Chapter 1: Meeting You

*Nari's POV*

"You are wasting away your life."

I was too absorbed in the book as I pulled it closer, lying back down on the bed. There was a perfect picture playing in my head as I consumed the words in front of me: impatient to dive into the pages of the very book, but alas some things were sadly just simple dreams.

"How I wish, I had someone like Cardan," I sighed dreamily, a giggle escaping my lips and just like that my mood shattered as the book was stolen away.

My mother glared at me and I watched in horror as she threw away my pride and joy. Tears brimmed my eyes, but I wasn't going to let her get to me as I smiled at her warm and bright, one thing she had failed to give me.

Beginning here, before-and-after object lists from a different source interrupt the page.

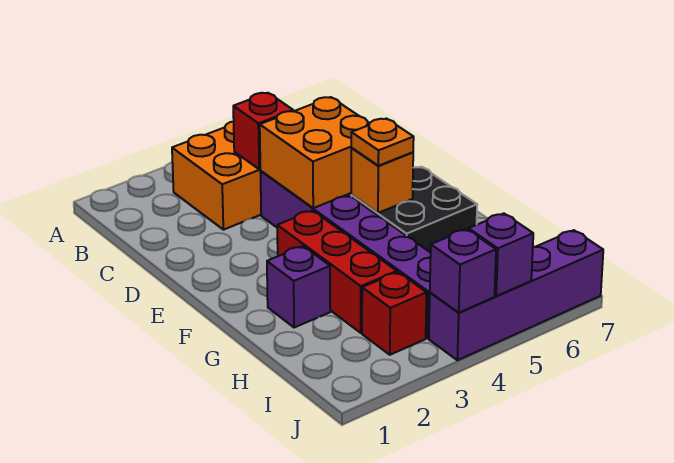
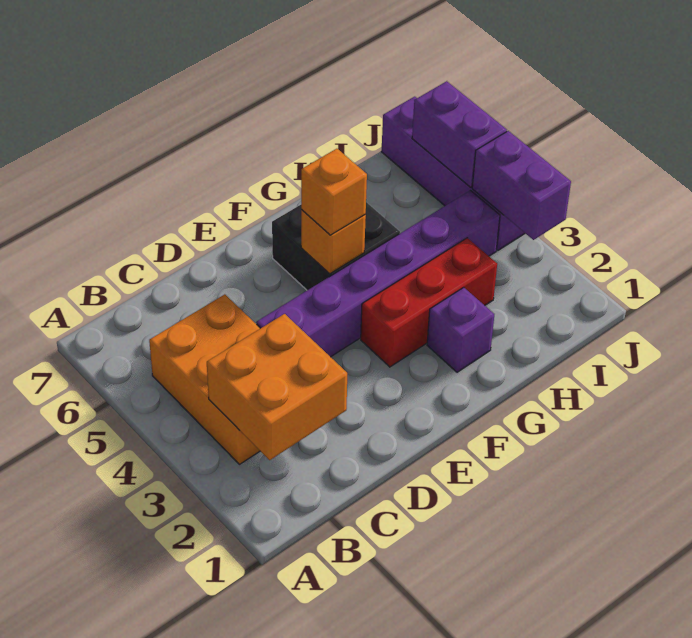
red brick C4 level 2 -> none
orange brick D4:E5 level 2 -> orange brick B2:C3 level 2
orange plate F5 level 3 -> orange brick F5 level 3
red brick I3 level 1 -> none
purple brick J4 level 2 -> purple brick J3:J4 level 2
purple brick J5 level 2 -> purple brick J5:J6 level 2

"Yes?" I asked while getting up from my bed as I had no courage to stare back at the scornful gaze that held nothing but disappointment. It was even more overwhelming to see my mom in the formal attire of a fitted long dress, heels, and hair that was always slicked back, adding to her confident demeanor.

"What do you think you are doing Nari?" my mother asked curtly.

If only I had paid more attention to the time then she would have not caught me in my sleepwear, but it was far too late to dwell on these things.

"Getting ready for my interview, " I replied, making my way to the closet and peaking at her with another one of my fake warm smiles. "It is at 3 pm so I was taking some time to calm down my nerves"

"Lies!" my mom exclaimed as I flinched in place. There was nothing worse than her anger that showed no mercy. It sounds silly to me now, but she used to be better towards me. I still miss her warm hugs and the way she would listen to me. Everything has turned into a horrible nightmare ever since I decided to not work in the family business. My parents thought my dream to be a writer was merely a phase that I would grow out of yet here I was fighting to work where I wanted. A part of me knew already how this interview would go, but I couldn't back down. Not now.

"I do have it late so I'm not lying," I managed to say, taking out of my clothes as I felt her fierce glare. "I have until the end of this month so I'd like my space."

"There is no such thing as space in this household and you know that so don't spew such nonsense, " my mother huffed in annoyance. "Let's see what happens. I told you that you didn't stand a chance against the real world. You are no writer, Nari, it's time that you accept it."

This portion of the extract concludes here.